Chaos in Middle East draining World's health resources

Richard Horton | The Lancet
12 Mar 2026, 01:30 GMT+

The health crisis in Iran and across the Middle East is "escalating rapidly," reported Hanan Balkhy, WHO's Regional Director for the Eastern Mediterranean. She was speaking at a WHO press conference on March 5, 2026, convened to discuss the latest developments in the war initiated on Feb 28 by the US and Israel against Iran. WHO's Director-General, Tedros Adhanom Ghebreyesus, was "deeply concerned" that the conflict had already spread to 16 countries, with over 1000 deaths in Iran, evidence of attacks on health facilities, and substantial population movements—approximately 100 000 people displaced from Tehran and 60 000 within Lebanon. Balkhy reported 13 attacks on Iranian health facilities; 43 primary health clinics and two hospitals have been forced to close. According to WHO sources, there have been intentional attacks on health facilities in Lebanon and Iran. This conflict is worsening existing humanitarian emergencies in the region.

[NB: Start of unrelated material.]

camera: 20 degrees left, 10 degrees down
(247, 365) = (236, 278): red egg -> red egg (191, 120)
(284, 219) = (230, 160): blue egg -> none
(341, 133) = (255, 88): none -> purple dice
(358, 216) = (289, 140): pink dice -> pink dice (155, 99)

In Gaza, the health situation was already fragile. To meet basic needs, 600 aid trucks must cross into the Gaza Strip each day. The actual figure is 100–150. The Iran war has temporarily shut entry points, cutting off thousands of Gazans from access to urgently needed health care. In the West Bank, the Israel Defense Forces have restricted access through checkpoints, also diminishing access to health care.

There are wider dangers. Attacks on oil installations in Iran and neighbouring countries risk wide-scale environmental pollution. The Bushehr nuclear power plant lies on Iran's southern coast. If hit by missiles, radionuclide contamination is a possibility—a low likelihood, but high impact, outcome. WHO is offering support to countries, especially readiness for mass casualty events. Health emergencies do not only result from direct damage to health systems. Attacks on infrastructure can disrupt supplies of safe water and energy. WHO's in-country emergency teams are working with local Ministries of Health to establish surveillance systems to detect emerging or re-emerging pathogens.

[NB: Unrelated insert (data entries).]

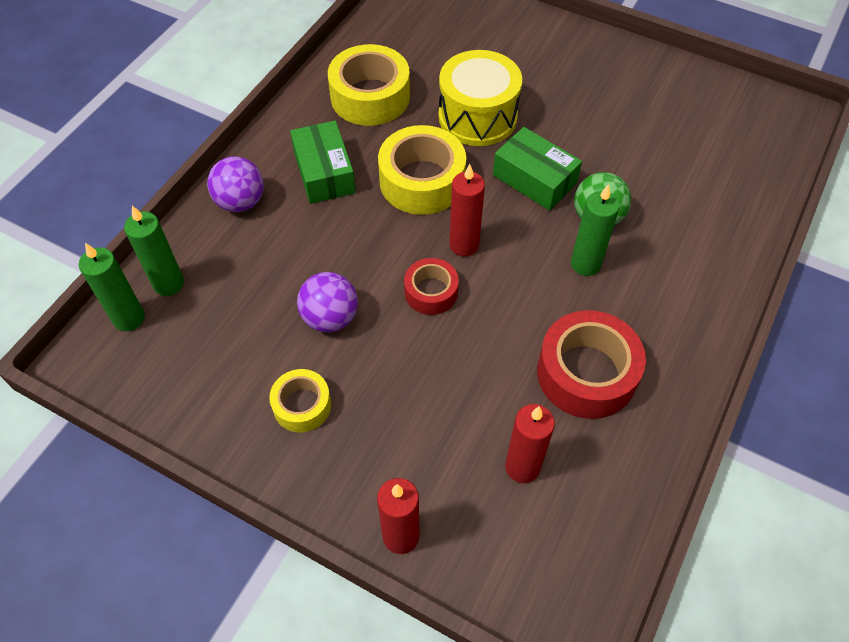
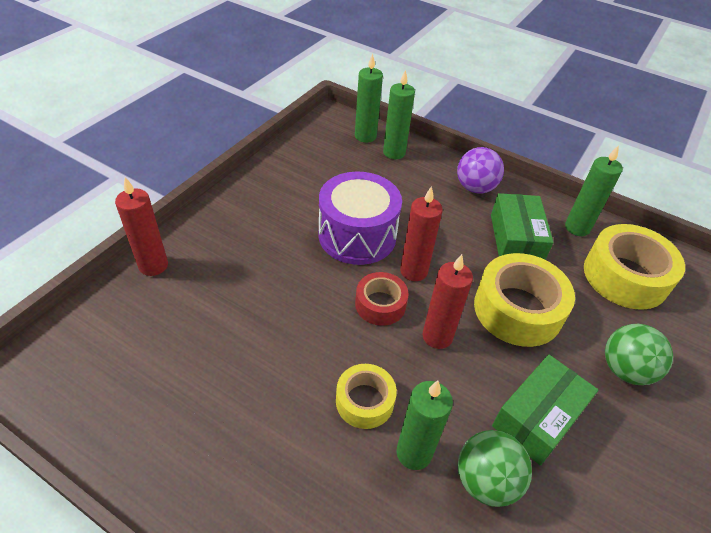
camera: 90 degrees right, 10 degrees down
(302, 405) = (279, 216): yellow tape -> yellow tape (364, 401)
(304, 121) = (577, 228): none -> green candle
(324, 173) = (516, 238): green box -> green box turned 75 degrees counterclockwise
(330, 318) = (357, 235): purple ball -> purple drum
(477, 117) = (625, 370): yellow drum -> green ball
(522, 467) = (183, 354): red candle -> red candle (413, 271)
(586, 373) = (269, 427): red tape -> none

War also creates new barriers. Dubai is an important logistics hub for WHO. Its work has been suspended while the conflict is ongoing, interrupting supplies of emergency kits, medicines and vaccines, and laboratory materials. Money is short. WHO's contingency fund is dangerously low. The agency aims to keep US$100 million available to draw on for new emergencies. That fund has fallen to below $20 million.

But do not underestimate Iran's resilience, at least from the perspective of health. Iran has a strong primary health-care system, with an array of robust capabilities that should be able to absorb the health consequences of the current war. The government has mobilised 2 million people to boost health-care capacity. According to WHO, Iran is in a good position to meet the health needs of its population. However, those undergoing elective surgery, awaiting diagnostic investigations, depending on regular supplies of medicines, receiving antenatal care, or relying on complex services, such as dialysis, will suffer health-harming disruptions to their continuity of care.

Pete Hegseth, US Secretary of War, said on March 4 that "we are just getting started". What began as an attack against one country may grow into a full-blown regional conflagration. WHO's priorities are to protect their teams in country; to test scenarios to optimise responses to, for example, disease outbreaks and mass population movements; to pre-position logistics and to conduct rapid health-system assessments. Tedros has called for "the utmost restraint and for voices of wisdom and peace to rise above [the] sound of bombings". "Peace is the best medicine", he says. But this war comes as Iran's economy is contracting, living standards are falling, poverty is rising, and the size of the middle class is fast diminishing.

As recent street protests have shown, many Iranians who have hitherto been silenced are clamouring for change. Iran's violent authoritarian regime and the government's economic mismanagement are less and less tolerated. But, as Vali Nasr points out inIran's Grand Strategy: A Political History(2025), the West's "understanding of Iran's strategic calculations is hopelessly inadequate and dangerously outdated". So, when belligerents revel, to quote Hegseth, in the "quiet death" they are imposing "without mercy", they fail to understand that the current Iranian regime defines itself through resistance to centuries of western interference in the country's affairs. The room for wisdom and peace feels severely curtailed.